The authors use weekly closing prices to calculate weekly returns for each ETF. They use daily Open-High-Low-Close data to construct weekly volatility estimates for each ETF by summing relevant daily range-based estimates, with Formulas 1 and 2 in the paper specifying the exact method (some simpler volatility calculation may work). The authors then use a rolling 104-week window of past weekly return/volatility data for each of three pairs (SPY-QQQQ, SPY-XLF and SPY-OIH pair to forecast the difference in returns (relative return), volatilities and differences in volatility (relative volatility). The volatility and relative volatility forecasts in turn feed more complicated forecasts of relative return. The authors provide no rationale for the 104-week signaling interval.

The simplest pair trading scenario involves a weekly relative return forecast for an ETF pair based on the mean lagged difference in weekly ETF returns. For an ETF pair trading example that is comparable in simplicity to this naive scenario, see “Simple Gold-Gold Stock Fund Pair Trading”.

More complicated scenarios involve relationships between the relative return of an ETF pair for a given week and other lagged/forecasted variables. The discussion of Formula 9 in the paper summarizes predictive variables considered. These more complicated scenarios use regressions to estimate linear relationships between predictive variables and future pair relative returns. See “USING THE REY MODEL TO FORECAST U.S. STOCK MARKET RETURNS” and “USING THE RTV MODEL TO FORECAST U.S. STOCK MARKET RETURNS” for regression-based forecasts of comparable complexity.

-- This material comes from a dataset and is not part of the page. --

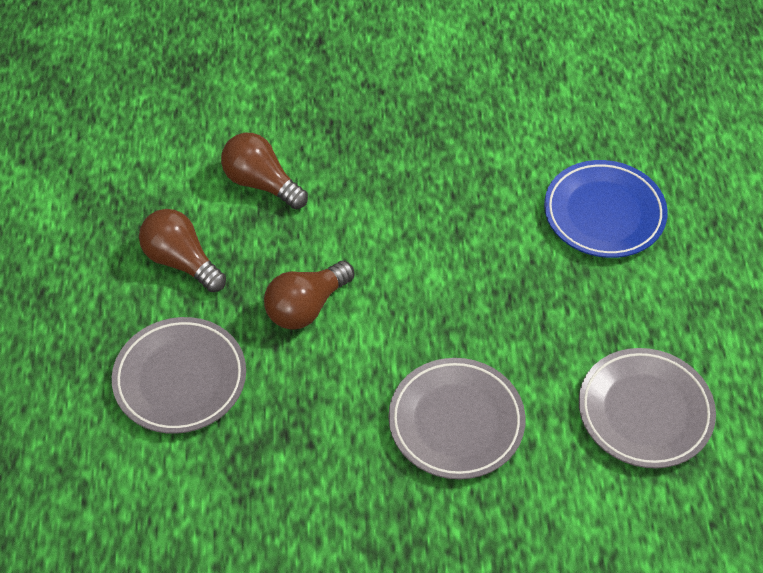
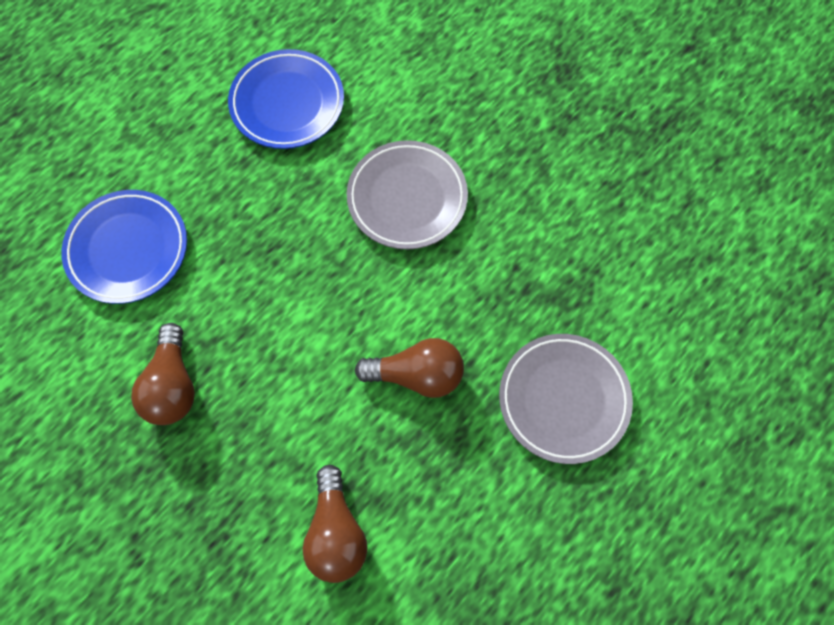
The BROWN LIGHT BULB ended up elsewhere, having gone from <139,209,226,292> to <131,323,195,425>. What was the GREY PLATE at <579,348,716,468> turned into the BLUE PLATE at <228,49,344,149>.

For volatility forecasts, the authors quantify relationships between: current value of the weekly volatility for each ETF and its past weekly volatilities; and, the current relative volatility of an ETF pair and their past relative volatility. These autoregression-based forecasts are also comparable in complexity to the regression-based forecasts of the REY and RTV models. These volatility forecasts feed more complicated scenarios for forecasting the relative return for the ETF pair as described above.

For each relative return forecast scenario, the authors allocate funds to the ETF within a pair that has the higher forecasted return for the next week.

In summary, the method in the paper is to: (1) use rolling 104-week histories to forecast which of two ETFs will have the higher return next week; and, (2) allocate funds each week to the ETF with the higher forecasted return. The simplest forecast is essentially a narrow (two-asset) momentum strategy. The more complex forecasts derive from regressions of the relative return against a variety of potentially predictive variables.

The outcome of the strategy depends on both the behaviors of the two ETFs in the pair over the sample period and the strength of the relationship between the predictive variable used and the pair’s relative return.